We docked in Port Royal, Jamaica and walked down to find a taxi. Above is Victoria peer, the 7th biggest natural harbour in the world. Jamaica's motto is 'Out of many, one people'.
Owen Clark was our guide. In Jamaica there seems to be strict rules over who can drive you to places and they are conscious of tourists, where they go, what they can do and that they get back on the ships.
He was very knowledgeable and gave us much information on Jamaica. Drove us to Kingston to see the Bob Marley museum, wow.
We passed the best ice cream shop in the world situated in the largest house of Kingston, Devon House, that has been turned into shops.
Owen took us to various monuments.
The Bob Marley museum is situated on the site of the legendary musician’s home, which he purchased in 1975. This house, featuring 19th-century architecture, was Marley’s home until his transition in 1981. It was converted into a museum six years later by his wife, Mrs Rita Marley. The main museum displays Marley’s personal treasures.
The property also features a well-equipped 80-seat theatre, a photographic gallery, a record shop and a gift shop filled with a wide array of Bob Marley memorabilia.
The story goes that Port Royal was once called “the most wicked and sinful city in the world” it was famous the world over for its booze—the blackout-inducing Kill Devil Rum, its pirates, and its sex workers. Needless to say, when the city was nearly destroyed, there were some parties that saw it as a convenient solution to an ugly problem.
The English and their pirate friends were relatively new to the area. Jamaica had been held by the Spanish since Columbus first declared it “the fairest island eyes have beheld” in 1494. Lacking gold or other obvious exploitable wealth, the Spanish held it but did not focus much energy there. It came under English power in 1655, after Cromwell sent English raiders to invade and capture the Spanish stronghold at Hispaniola (now Haiti and Dominican Republic, then the center of Spanish trade in the Caribbean). Cromwell’s men failed spectacularly at taking Hispaniola and turned to Jamaica as a second choice, better-than-nothing option.
Located on the southeast coast of Jamaica, the natural harbor at Port Royal became the center of English life in Jamaica. By the late 1600s it had become one of the largest European cities in the new world, second only to Boston. It had also become the infamous home of pirates, sex workers, and Englishmen on the make. Far from home, they made their livings off of the slave trade, slave labor in plantations, and the money that the pirates brought in from their looting forays against the Spanish.
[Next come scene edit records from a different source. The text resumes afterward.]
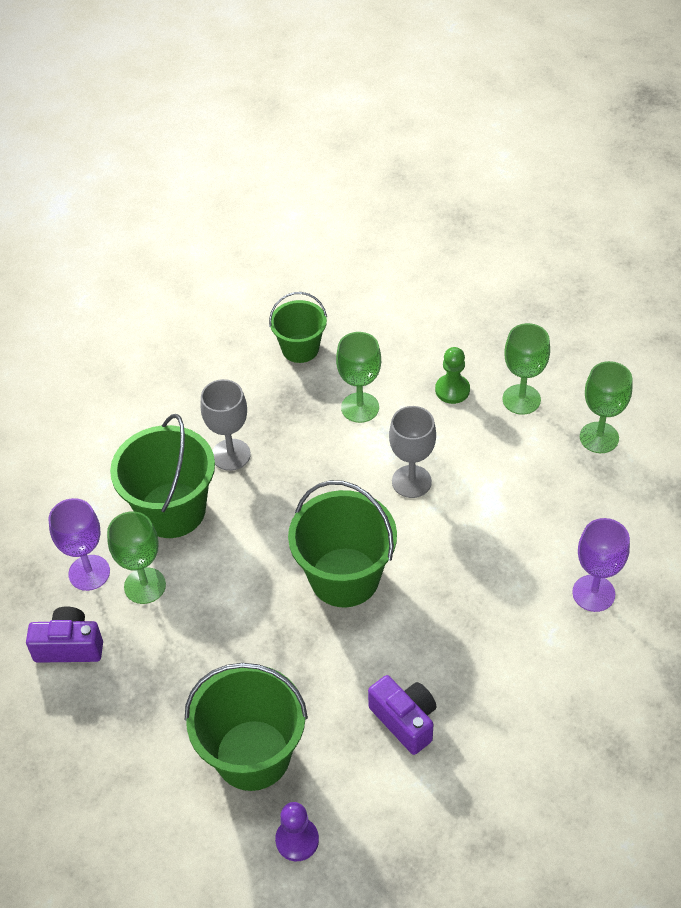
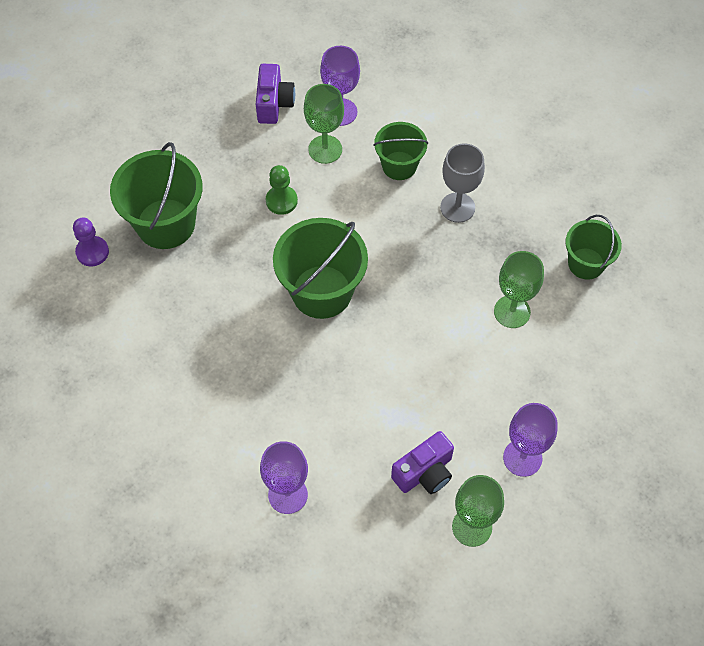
camera: 90 degrees right, 10 degrees up
(172, 510) = (399, 165): green bucket -> green bucket, size x0.61
(405, 720) = (180, 330): purple camera -> purple camera (424, 472)
(411, 481) = (422, 350): grey goblet -> none
(452, 390) = (534, 394): green pawn -> green pawn (281, 201)
(521, 399) = (522, 458): green goblet -> purple goblet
It may be seen as an indicator of the caliber of vice in Port Royal that in 1675 the notorious pirate Henry Morgan became the Lieutenant Governor. In fact, Morgan began to crack down on overt piracy as the grand era of privateering he had been part of, began to enter its waning phase. He died just four years before the earthquake struck and was buried in the Palisadoes cemetery.
On the morning of June 7, 1692, a massive earthquake estimated at a 7.5 magnitude hit the island. The city, largely built over sand, suffered instantly from liquifaction, with buildings, roads, and citizens sucked into the ground. Geysers erupted from the earth, buildings collapsed, and finally the city was hit by tsunami waves, dragging what had not been destroyed out to sea. In the end, some 33 acres of the city disappeared under water, four of the five forts were destroyed or submerged, and 2000 people were killed. The cemetery where Captain Morgan was buried slipped into the sea, its bodies floating up to mix with the freshly dead.
Even before the earth stopped shaking, locals reported that the looting began, one writing: “Immediately upon the cessation of the extremity of the earthquake, your heart would abhor to hear of the depredations, robberies and violence that were in an instant committed upon the place by the vilest and basest of the people; no man could call any thing his own, for they that were the strongest and most wicked seized what they pleased....”
As news spread of the destruction of Port Royal, it was picked up as a cautionary tale and a sure sign of divine retribution for the lewd behavior of the pirates and sex workers, the pretensions and wealth of the gentry of the town, or the sins of slavery, depending on the city and the audience.
But at any rate, the earthquake did not end Port Royal’s wicked ways, nor its relationship with vice or with pirates who continued to stop by for another 50 years while they preyed on Spanish ships. In fact, in 1720, John “Calico Jack” Rackham was hanged at Gallows-Point in Port Royal by order of pirate hunter—and former privateer—Woodes Rogers (best known for his rescue of the castaway Alexander Selkirk, the inspiration for Robinson Crusoe).
Since then the city has been racked by fire, earthquake, and hurricane several times. The English finally decided to close its naval station at Port Royal, effectively closing it for business, and most residents left. In 1951, what was left of Port Royal was hit by Hurricane Charlie, destroying more property and leaving only a few of the original buildings standing.